Cowpox virus (family Poxviridae, genus Orthopoxvirus [OPV]) was originally considered to infect milking cows and to have zoonotic potential. Because of its relationship to variola virus and immunologic cross-reaction, cowpox virus was used to protect humans against smallpox (1). Later, vaccinia virus, another OPV with unknown origin, was used as a vaccine virus through the global smallpox eradication campaign, and cowpox virus infections became less common in cattle, other animals, and humans. However, during recent decades, cowpox virus infections have reemerged in domestic cats and other animals, including wild animals in captivity (2–4), and have increased in humans subsequent to transmission from cats, rodents, zoo animals, and circus animals (5–9). Cowpox virus seems to be restricted to Eurasia, but spread of poxviruses to new regions through relocation of their natural host species is possible (10).

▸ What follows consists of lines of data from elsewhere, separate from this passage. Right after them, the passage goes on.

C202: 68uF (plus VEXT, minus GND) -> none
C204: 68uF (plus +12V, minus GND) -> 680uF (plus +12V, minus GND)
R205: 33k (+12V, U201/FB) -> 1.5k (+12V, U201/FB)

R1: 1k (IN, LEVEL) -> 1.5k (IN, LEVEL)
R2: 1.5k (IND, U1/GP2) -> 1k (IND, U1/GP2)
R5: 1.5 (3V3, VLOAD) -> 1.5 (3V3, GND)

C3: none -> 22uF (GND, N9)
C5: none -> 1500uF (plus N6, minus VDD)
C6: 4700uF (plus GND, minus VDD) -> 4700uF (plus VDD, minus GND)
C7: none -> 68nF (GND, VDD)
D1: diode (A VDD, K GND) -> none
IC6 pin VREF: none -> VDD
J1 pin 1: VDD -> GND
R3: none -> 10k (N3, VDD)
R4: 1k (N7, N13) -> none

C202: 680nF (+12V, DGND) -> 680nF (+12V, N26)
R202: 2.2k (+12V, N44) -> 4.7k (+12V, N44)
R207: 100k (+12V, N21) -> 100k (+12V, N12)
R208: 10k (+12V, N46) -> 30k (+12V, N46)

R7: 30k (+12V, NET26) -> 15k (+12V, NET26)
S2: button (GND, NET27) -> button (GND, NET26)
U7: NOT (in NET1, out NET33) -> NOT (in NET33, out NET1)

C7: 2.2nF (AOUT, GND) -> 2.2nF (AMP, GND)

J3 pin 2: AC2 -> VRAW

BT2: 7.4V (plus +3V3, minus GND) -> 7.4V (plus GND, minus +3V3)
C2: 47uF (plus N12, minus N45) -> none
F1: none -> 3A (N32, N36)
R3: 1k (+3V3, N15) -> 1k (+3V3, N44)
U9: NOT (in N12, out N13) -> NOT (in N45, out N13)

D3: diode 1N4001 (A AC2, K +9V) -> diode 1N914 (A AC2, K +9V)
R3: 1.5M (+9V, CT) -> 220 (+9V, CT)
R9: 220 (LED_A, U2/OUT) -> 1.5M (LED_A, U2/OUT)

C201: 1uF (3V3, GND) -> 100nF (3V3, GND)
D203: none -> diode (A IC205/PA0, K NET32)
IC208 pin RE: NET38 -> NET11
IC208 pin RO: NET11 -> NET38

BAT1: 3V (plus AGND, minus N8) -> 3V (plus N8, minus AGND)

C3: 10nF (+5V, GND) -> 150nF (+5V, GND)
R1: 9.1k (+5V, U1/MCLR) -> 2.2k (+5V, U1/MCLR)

Cowpox virus was first isolated from felid species—lions (Panthera leo), cheetahs (Acinonyx jubatus), black panthers (Panthera pardus), ocelots (Leopardus pardalis), jaguars (Panthera onca), pumas (Felis concolor), leopard cat (Prionailurus bengalensis), Pallas cat (Otocolobus manul), and domestic cat (Felis catus)—during an outbreak in the Moscow Zoo in 1973–1974 (11) and subsequently from 3 cheetahs in Whipsnade Park, England, in 1977 (12). Since 1978, cowpox virus infections have been diagnosed in domestic cats in several European countries (13–16); the cats were probably infected by contact with rodents, and in some cases infections were transmitted to humans (16–18). Serologic surveys and detection of OPV DNA by PCR have indicated that wild rodents and shrews are likely reservoir hosts of cowpox virus in western Europe (19–23), although infectious virus has never been isolated from these animals.
Anti-OPV antibodies have been demonstrated in carnivores such as European lynx (Lynx lynx), red fox (Vulpes vulpes), and a brown bear (Ursus arctos) (24,25). Anti-OPV seroprevalence was 29% among 17 lynx from the Sarek National Park, northern Sweden, and 1% among 73 lynx from southern Finland (25). Taking into account the human cowpox virus cases reported from Finland, Sweden, and Norway (16,23,26), OPV, presumably cowpox virus, is probably widespread among wildlife in Scandinavia, having small wild rodent populations as a reservoir. Because carnivores are exposed to OPV through predation on rodents, virus-specific DNA or antibodies in carnivores could serve as an indicator for the epizootiologic situation in rodent populations (25).
To our knowledge, no cowpox virus case has been reported in free-ranging wild felids. To evaluate the possibility that cowpox virus may cause disease among Eurasian lynx, we searched for evidence of OPV infection in this large, free-ranging felid in Sweden. We used PCR to detect OPV DNA in tissue samples and compared these data with pathological findings. In addition, to address the possible effects of such viruses in the ecosystems, we searched for phylogenetic relationships between the virus infecting lynx and viruses causing clinical cowpox cases in Scandinavia.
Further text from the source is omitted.